Market data. Current prices, market caps, trading volume, all-time highs, and historical price data for DOT and KSM. Uses both CoinGecko and CryptoCompare so there’s no gap in historical depth.

Analytics. Transfer volume trends, top holders, account distribution, daily activity breakdowns, and Asset Hub token tracking (USDT, USDC). This runs against a custom Subsquid indexer I maintain.

Knowledge. Questions about how Polkadot works (OpenGov, XCM, Agile Coretime, staking mechanics, parachains) pull from the Polkadot Wiki. Useful for people still learning the ecosystem.
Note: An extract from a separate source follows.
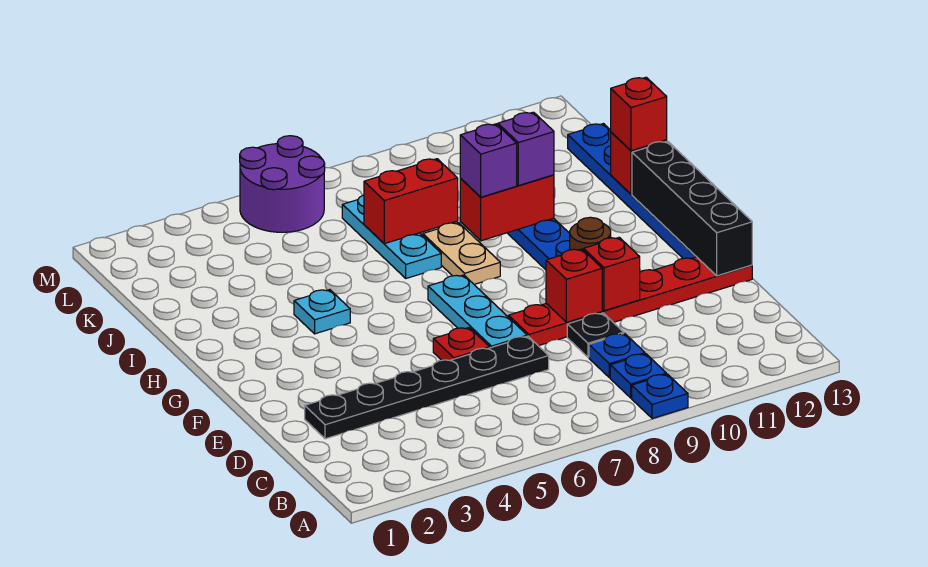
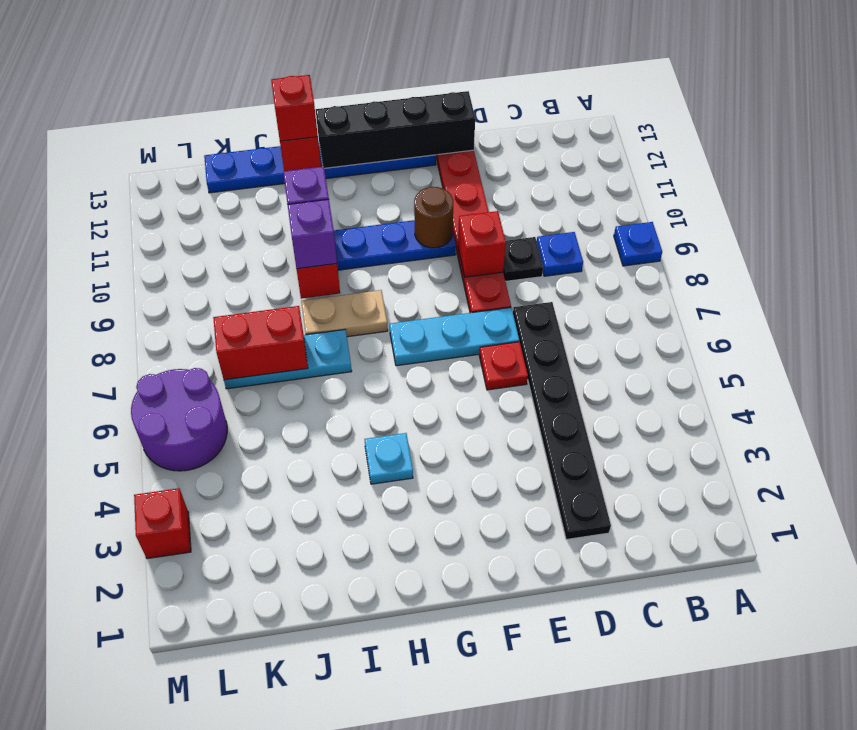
blue plate B9 level 1 -> none
red brick E10 level 2 -> red brick M3 level 1
red brick J7:J8 level 2 -> red brick J7:K7 level 2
Community. It searches Polkadot Forum discussions, so you can ask what people are saying about a specific topic or proposal.

In progress

  • Expanding parachain-specific coverage beyond Polkadot and Kusama relay chains

  • More big data querying and analytics capabilities

  • Faster responses on complex multi-step queries

  • Charts, graphs, and data visualisations in responses

Please try it

blockpedia.ai

I’d like to hear from anyone interested, be it people deep in governance who can tell me if this helps them with queries they deal with day to day or people newer to the ecosystem who can tell me if this makes things less confusing.

I’ll be in the replies.

I truly appreciate you taking the time to look at this.

4 Likes

Just signed up. This looks really interesting! Waiting for waitlist approval.

1 Like

Hi, thanks a lot for signing up, please check your email, you should now have access.
Any feedback is immensely appreciated.

I took a look at it. FYI, anyone can bypass the waitlist if they know the API endpoint to sign-up. I’d suggest adding an invite token to the sign-up if you want to enforce that. The research agent was rate limited pretty quickly when it was trying to search the forum on a topic. I imagine you’ll have a similar issue given free subscan api and multiple concurrent users. You did a decent job of proper authorization control on endpoints at least which is better than most apps that popup in this eco.

It also goes into deep research no matter the question. I asked it to describe polkadot in 1 sentence and while it had an answer, it still tried to look on the Polkadot forum.

You’re gonna have a very hard time getting funding for this project though either way. OpenGov is dead, they have made participation percentages higher so W3F/Parity are required to vote or it won’t pass and W3F is no longer participating. https://x.com/BillLaboon/status/2033588420002369975?s=20

1 Like

Thank you so much @0xTaylor for checking it out and for the detailed feedback, really appreciate it.
I’m closing the waitlist bypass asap. I’ll add invite token validation to the signup endpoint.

The rate limiting concern is fair too. Right now I’m on free tier which won’t hold up with multiple concurrent users. I’ll upgrade and implement long term caching and other solutions before that becomes a real problem and for other sources such as subscan, I maintain a subsquid indexer as fallback, will add more events to that to resolve any dependencies on those sources.

I’ll also tweak the query classification so it only does deep research when the question actually needs it.

Thanks again for the honest review, this is useful stuff.

If you’re interested any further, I can give your email a tester role, with uncapped rate limits.

P.S. Waitlist is now mandatory. Signup now goes through a database-level hook that checks waitlist approval status before any account can be created. Direct API calls to the signup endpoint without an approved waitlist entry get a 403.

Polkadot Forum topics and posts are now indexed as well, to deal with rate limiting issues.